Astrocytoma. Breath spray for my date with Googol.
Down the street from St. Mary’s is a 7-11. I stop there on my way home and buy a king-size Nestle drumstick. I wander around the darkened shops at Libbie and Grove at midnight, trying to tread the idea into my brain. Yesterday everything was fine; today my husband may be dying. I compare the new trees on the street with the huge ones that have been there twelve years. I stare at the flowers in the darkness.

The clerk in the 7-11 gave me the perfunctory, “How are you?”

“I don’t know,” I blurted. “My husband just got diagnosed with brain cancer.”

***

I am sitting in front of the computer at two o’clock in the morning, trying to find out what I am likely to hear on Monday. Monday is surgery day, five days from now, first thing.

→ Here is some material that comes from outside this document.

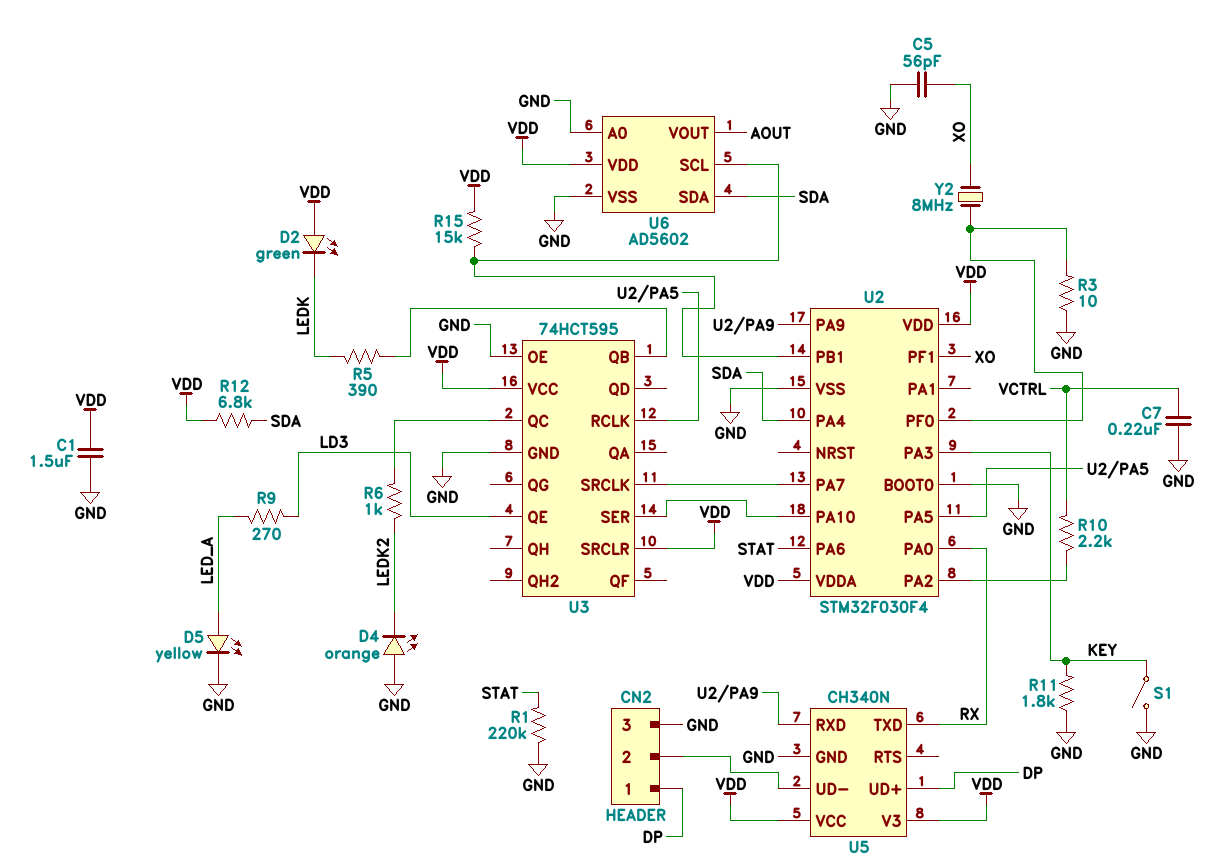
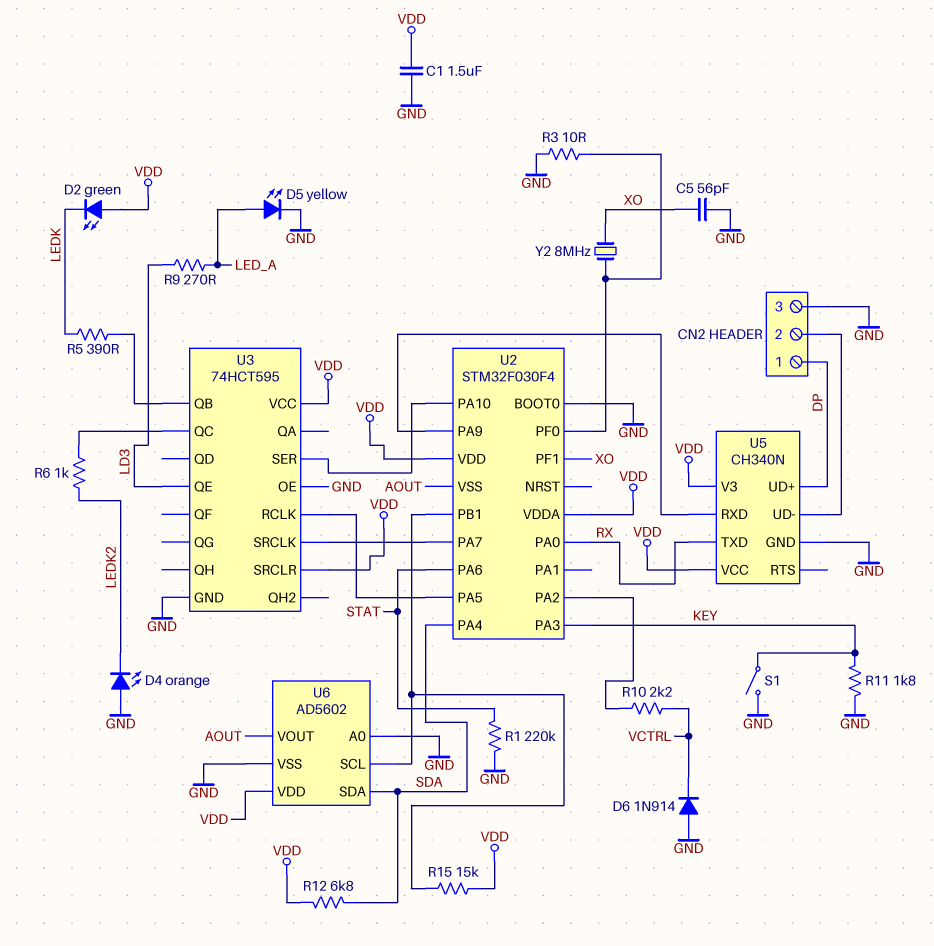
C7: 220nF (GND, VCTRL) -> none
D6: none -> diode 1N914 (A GND, K VCTRL)
U2 pin VSS: GND -> AOUT

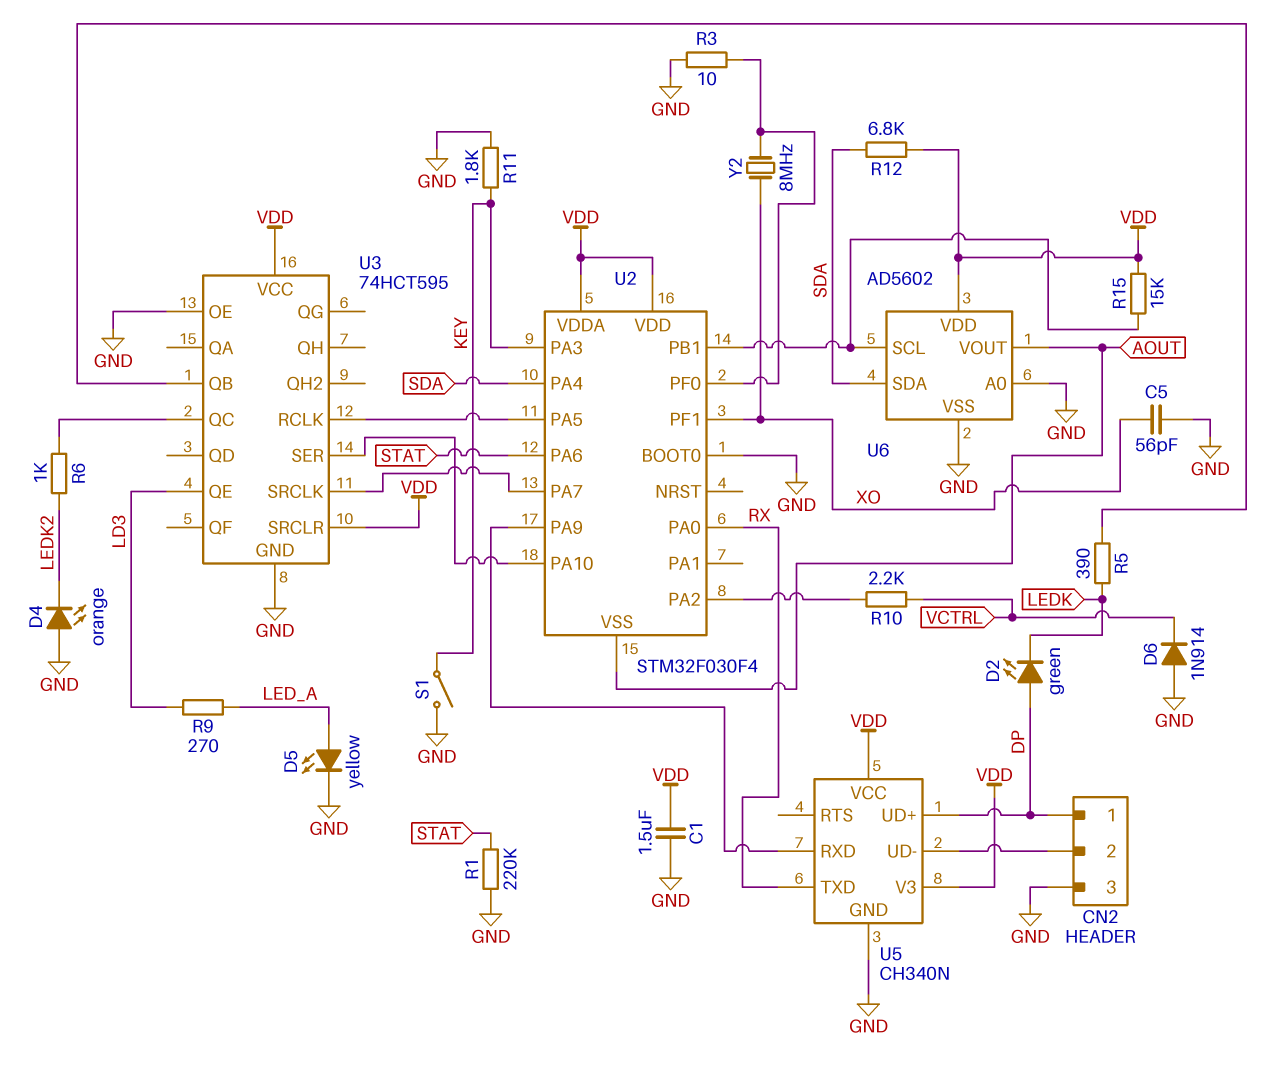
D2: LED green (A VDD, K LEDK) -> LED green (A DP, K LEDK)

There are four grades of astrocytoma. I am relieved to find out that the lower two, especially the first one, are very slow growing and are associated with survival times of ten years.

If Bob has one of these, that sucker must have been in there forever. This could bode well. Then I read about the higher grades. “Aggressive…highly malignant…tend to recur with higher grades than the original tumor.” I know what this means. Rapidly progressive disability, head pain, seizures…I try not to picture my husband in such a terrible condition. Bob has the most agile, fun mind of anyone I know. Why is God so much like a borderline parent? Whatever the child loves the most, pick that to take away. The median survival time for a Grade IV astrocytoma, also known as glioblastoma multiforme, is about a year. I know that most of that year isn’t likely to be good time at all.

There are age predilections. I read, hoping for a Grade I. I realize with a sinking heart that almost all of the Grade I’s are young people. The vast majority of people Bob’s age have the Grade IV’s. While this could be considered some degree of mercy from God, I suppose—at least the younger people who haven’t really lived yet get the longest life expectancy, rather than the older people who’ve already lived—right now it doesn’t make me feel much better.

I rush ahead, keying in “glioblastoma—images.” You can find anything online these days. Can you tell what it is from the scan?

The first MRI I click on looks exactly like my husband’s. Same black hole, same Milky Way flare—it’s even the same size and same location in the brain. I compare it to scans of mets, Grade I’s, and Grade II’s.

I go back to the first image I saw and scan the text. “Highly distinctive appearance…can often be diagnosed on MRI.” They aren’t kidding.

I am sitting alone in front of my computer at four AM on the morning of August eighteenth. Before Bob, before Adam, before Eric, before anybody else except Dr. Singleton, I already know my husband is going to die.